Fager also said he expects to name a replacement for "CBS Evening News" executive producer Rick Kaplan soon.

Pelley said "60 Minutes" gets many letters from viewers who say that they've been following an issue for a while but never truly understood what was going on until the newsmagazine did a story on it. He hopes viewers have the same attitude about evening news stories. Pelley will continue to do work for "60 Minutes," which has landed an interview with President Barack Obama to air this weekend.

"60 Minutes" airs on the same network, but its offices are across Manhattan's West 57th Street from the rest of the news division.
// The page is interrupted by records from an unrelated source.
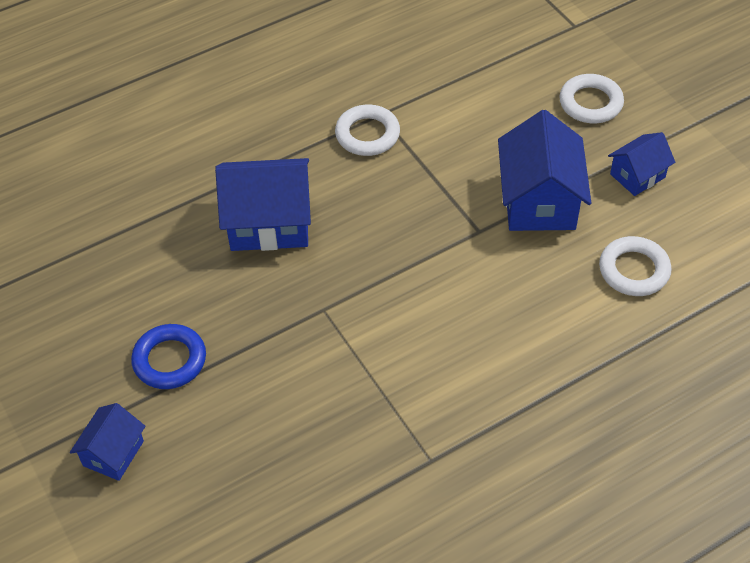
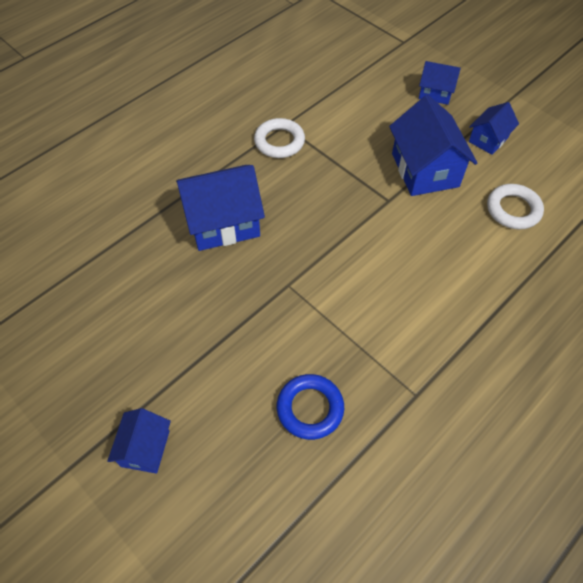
camera: 15 degrees left, 5 degrees up
(170, 360) = (173, 353): blue ring -> blue ring (310, 408)
(590, 103) = (435, 93): white ring -> blue house

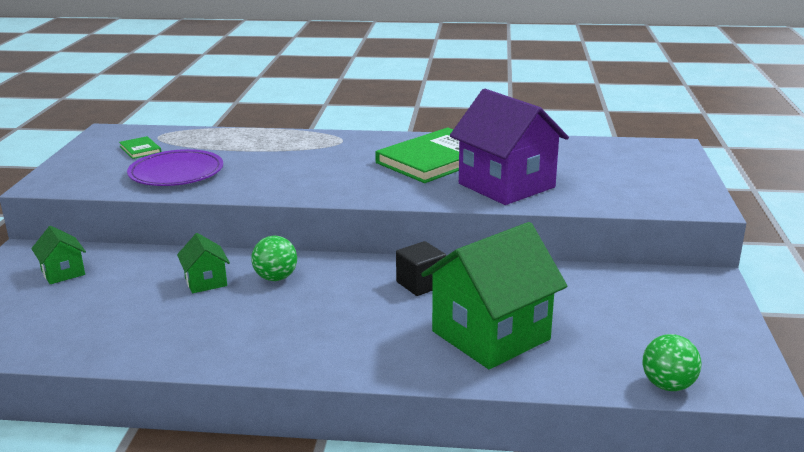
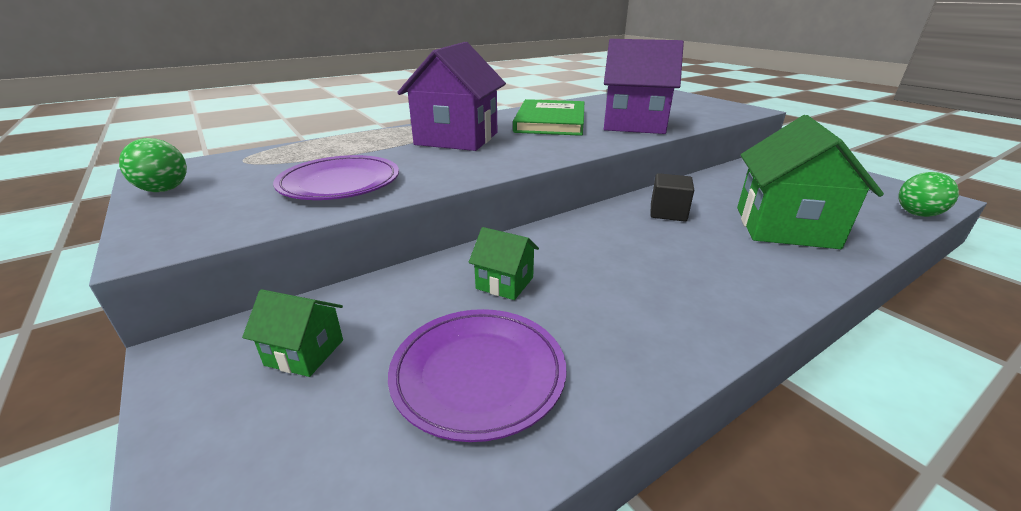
camera: 40 degrees left, 5 degrees up
(111, 318) = (478, 374): none -> purple plate
(140, 149) = (244, 175): green book -> none
(276, 278) = (560, 252): green ball -> green ball (164, 190)
(319, 156) = (457, 139): none -> purple house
The distance often seems greater than the ribbon of blacktop; Rather and Couric appeared on the program but weren't truly accepted there.

With Pelley and Fager - who produced the evening news during its last sustained period out of last place in the ratings, during the late 1990s - CBS is pushing for more cooperation from its broadcasts. If "60 Minutes" has a good story, CBS' new bosses want the evening news to highlight and try to advance it.

Pelley said he wants an evening newscast known for original reporting, unique insight into the news, great storytelling and fairness to all involved. He said he's not passing judgment on how it's done now, since he watches only sporadically due to his travel schedule.

Pelley "is a great reporter and a real gentleman, who cares deeply about the news," Couric said. "I know he'll put his own unique imprimatur on the broadcast and will do a great job carrying on the tradition of the 'CBS Evening News."'

The new anchor said he takes seriously his role as a leader and will push to make sure "there is CBS News DNA in every story."

"The anchor piece is the least important thing I do every day," he said. "It's the most visible, but it's the least important thing. The managing editor job is the most important at the end of the day."

Like Rather and Schieffer, Pelley is a Texan. The San Antonio native began his career as a 15-year-old copyboy at the Lubbock Avalanche-Journal and worked as a local news reporter in Lubbock and Dallas before catching on with CBS.

Evening newscasts have steadily dwindled in importance over the past few generations, but on a typical evening more than 20 million people watch news summaries at ABC, CBS or NBC, far more than anything on cable news. Pelley has a challenge in front of him: The pecking order of NBC's "Nightly News" with Brian Williams in first and ABC's "World News," for the past year with Diane Sawyer, in second, rarely changes.

"The last thing Scott needs from me is advice," Williams said Tuesday. "Or packing instructions. He's a fellow road warrior and a first-rate journalist, and he's filling a great chair. All I can offer is a hearty welcome to a highly competitive time slot, along with my congratulations."

If Pelley has a weakness in critics' eyes, it is that some see him as stiff and formal - the same things people said of Williams when he first started in 2004. Williams is now the subject of a New York magazine article on his comic stylings, and on Monday made a comfortable appearance on David Letterman's "Late Show."

"I don't do comedy," Pelley said, "although I appreciate Brian's comedy very much."

He said he hoped viewers who don't know him well will understand him as much like themselves, as a person who came from a small town and modest circumstances. "I have lived the American dream that we all aspire to," he said.